Once again the week was “saved” by the Panamaxes. What could have been an all red and negative week was marginally salvaged by the BPI that closed the week with only a small gain having lost dynamics after midweek of week 45 went by. For this coming week the BDI recorded its 12th consecutive drop, and it closed the week just like week44 with a -7.3% loss. Capes are still toneless with China further reducing the quantities of Iron/Ore imported and the charter market still showing some unfortunate clear signs of lack of prompt and available cargoes.
Meanwhile, the sluggish performance so far of the Dry Bulk Index for nearly 4-5 weeks, has been shrugged off as coal shipments have been drastically increasing in the latter half of 2010 as China is preparing for a colder than normal winter.
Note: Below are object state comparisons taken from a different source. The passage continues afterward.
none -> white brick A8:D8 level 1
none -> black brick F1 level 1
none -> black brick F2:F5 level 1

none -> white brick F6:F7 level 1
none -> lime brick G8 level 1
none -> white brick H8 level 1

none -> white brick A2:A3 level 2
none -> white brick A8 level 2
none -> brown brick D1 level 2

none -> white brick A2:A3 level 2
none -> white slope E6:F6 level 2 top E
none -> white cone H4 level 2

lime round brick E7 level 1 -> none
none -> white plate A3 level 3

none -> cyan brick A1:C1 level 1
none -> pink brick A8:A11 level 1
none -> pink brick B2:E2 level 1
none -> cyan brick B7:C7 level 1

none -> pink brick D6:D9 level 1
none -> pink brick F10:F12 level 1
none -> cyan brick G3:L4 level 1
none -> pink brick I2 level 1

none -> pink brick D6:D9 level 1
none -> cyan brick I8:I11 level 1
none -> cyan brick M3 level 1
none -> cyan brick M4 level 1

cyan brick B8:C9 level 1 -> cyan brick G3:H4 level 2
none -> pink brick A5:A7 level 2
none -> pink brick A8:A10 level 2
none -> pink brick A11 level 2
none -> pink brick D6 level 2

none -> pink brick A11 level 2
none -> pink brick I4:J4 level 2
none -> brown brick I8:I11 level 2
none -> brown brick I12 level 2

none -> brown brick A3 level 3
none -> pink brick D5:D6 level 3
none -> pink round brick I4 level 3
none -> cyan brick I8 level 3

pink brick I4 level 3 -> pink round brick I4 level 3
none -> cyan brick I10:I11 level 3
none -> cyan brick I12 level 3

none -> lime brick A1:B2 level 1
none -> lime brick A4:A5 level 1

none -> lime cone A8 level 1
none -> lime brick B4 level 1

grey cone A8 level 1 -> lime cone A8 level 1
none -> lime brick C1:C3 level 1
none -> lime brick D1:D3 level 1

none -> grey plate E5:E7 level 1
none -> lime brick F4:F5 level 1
If we didn’t have these boosts of coal, we might have been talking about a seriously negatively affected dry bulk market, and here are some positive news coming from Xu Xu (Xu “squared” it could well be!!), the chairman of the China Chamber of Commerce of Metals, who expects that demand is expected to pick up as he announced that China's iron ore imports are expected to rise for the rest of the year as steel mills embark on a period of restocking -- in September we saw an 18 percent sequential rise in China's iron ore imports.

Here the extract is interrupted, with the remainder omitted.